India's scooter king employs advanced muscle in a bid to reclaim leadership in the land of two-wheelers.
It's monsoon season in India, and an afternoon rain has slicked the terrace outside of Rajiv Bajaj's office in Akurdi, 100 miles southeast of Mumbai. At age 39 Rajiv is the managing director of Bajaj Auto, long India's first name on two (or three) wheels.
In 2001, a year after he unofficially took the reins of the family-run manufacturer, Rajiv watched Bajaj lose its market lead in the country's basic form of transport for the first time in 45 years.
So you'll excuse a mordant sense of humor. "If I tell you that no one has fallen off this balcony," he says, "You can tell me, 'Not yet.'"

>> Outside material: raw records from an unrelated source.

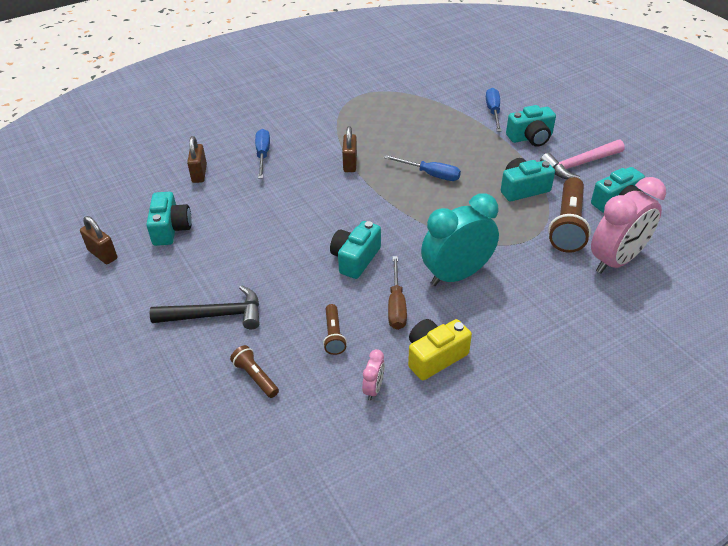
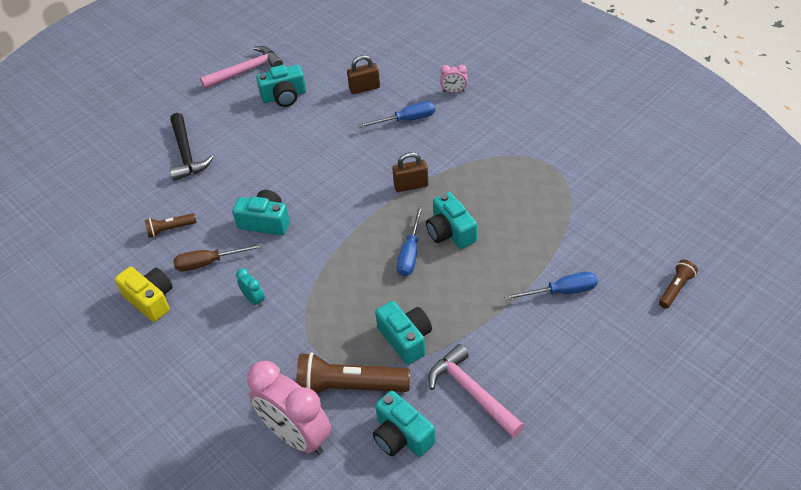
camera: 80 degrees right, 5 degrees up
(102, 254) = (246, 71): brown padlock -> pink hammer
(255, 377) = (124, 195): brown flashlight -> brown flashlight (675, 288)
(373, 389) = (115, 266): pink clock -> pink clock (454, 91)
(456, 275) = (254, 299): turquoise clock -> turquoise clock, size x0.43
(530, 137) = (515, 336): turquoise camera -> turquoise camera (450, 232)

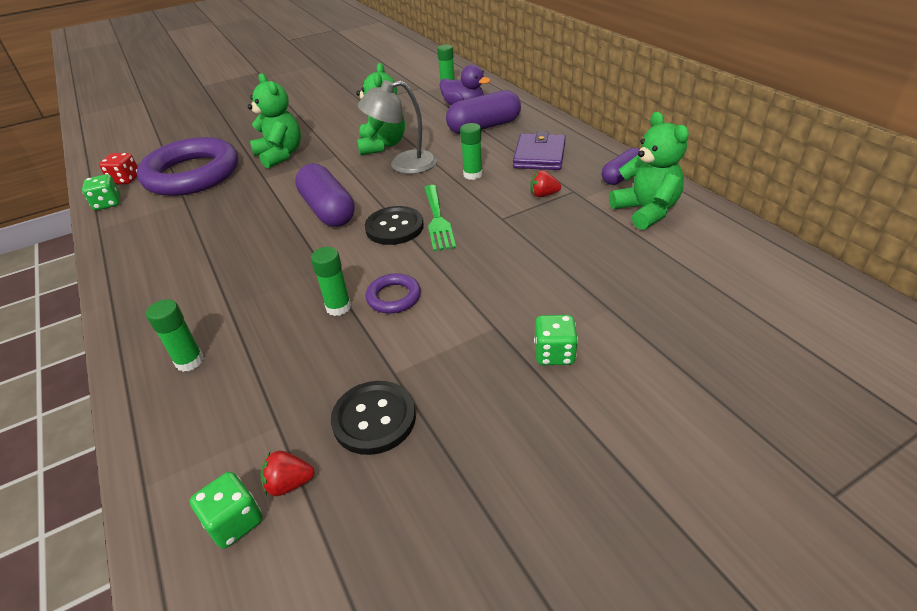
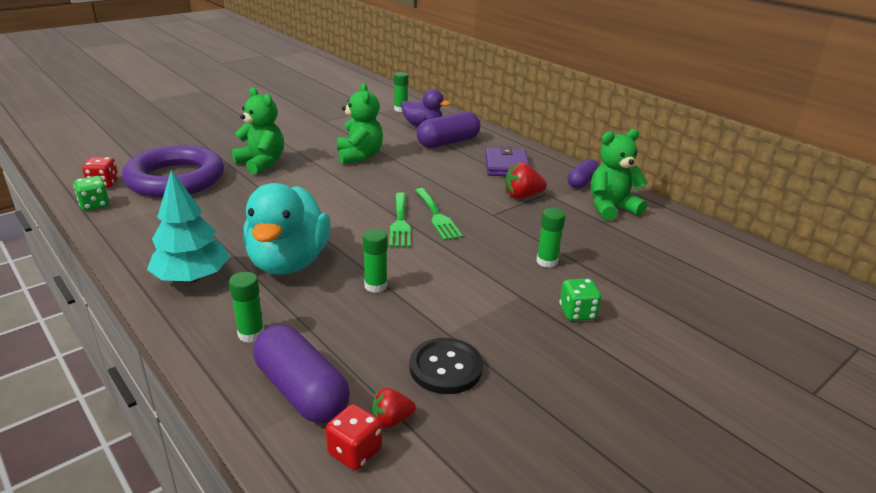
camera: 15 degrees left, 10 degrees down
(161, 290) = (192, 278): none -> turquoise tree
(235, 522) = (355, 452): green dice -> red dice
(261, 274) = (288, 262): none -> turquoise duck
(328, 210) = (330, 209): purple capsule -> purple capsule (302, 391)
(394, 227) = (400, 222): black button -> green fork
(394, 297) = (423, 276): purple ring -> none
(403, 164) = (386, 172): grey lamp -> none
(472, 175) = (453, 180): green glue stick -> green glue stick (546, 261)
(543, 195) = (522, 196): red strawberry -> red strawberry, size x1.59
(646, 211) = (611, 208): green teddy bear -> green teddy bear turned 75 degrees counterclockwise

These days young Bajaj is unlikely to take a spill. The company, sitting on $1.3 billion in cash, has regained momentum in its battle with its main competitor, Hero Honda. Last year Bajaj made $238 million on sales of $1.9 billion, ensuring a spot on Forbes Asia's Fab 50 companies list. (Hero Honda scored considerably lower, though still respectably, by our measure.)
Rajiv is credited with the turnaround, transforming Bajaj from a stodgy scooter manufacturer to a tech-happy motorcycle maker in a country where two-wheelers account for 80% of all vehicles.
Rajiv officially took over the company in 2005 when his father, Rahul, stepped down after 35 years at the helm. But informally he's been in charge since 2000, when, after rising in the ranks for a decade, he was made president and walked straight into a crisis.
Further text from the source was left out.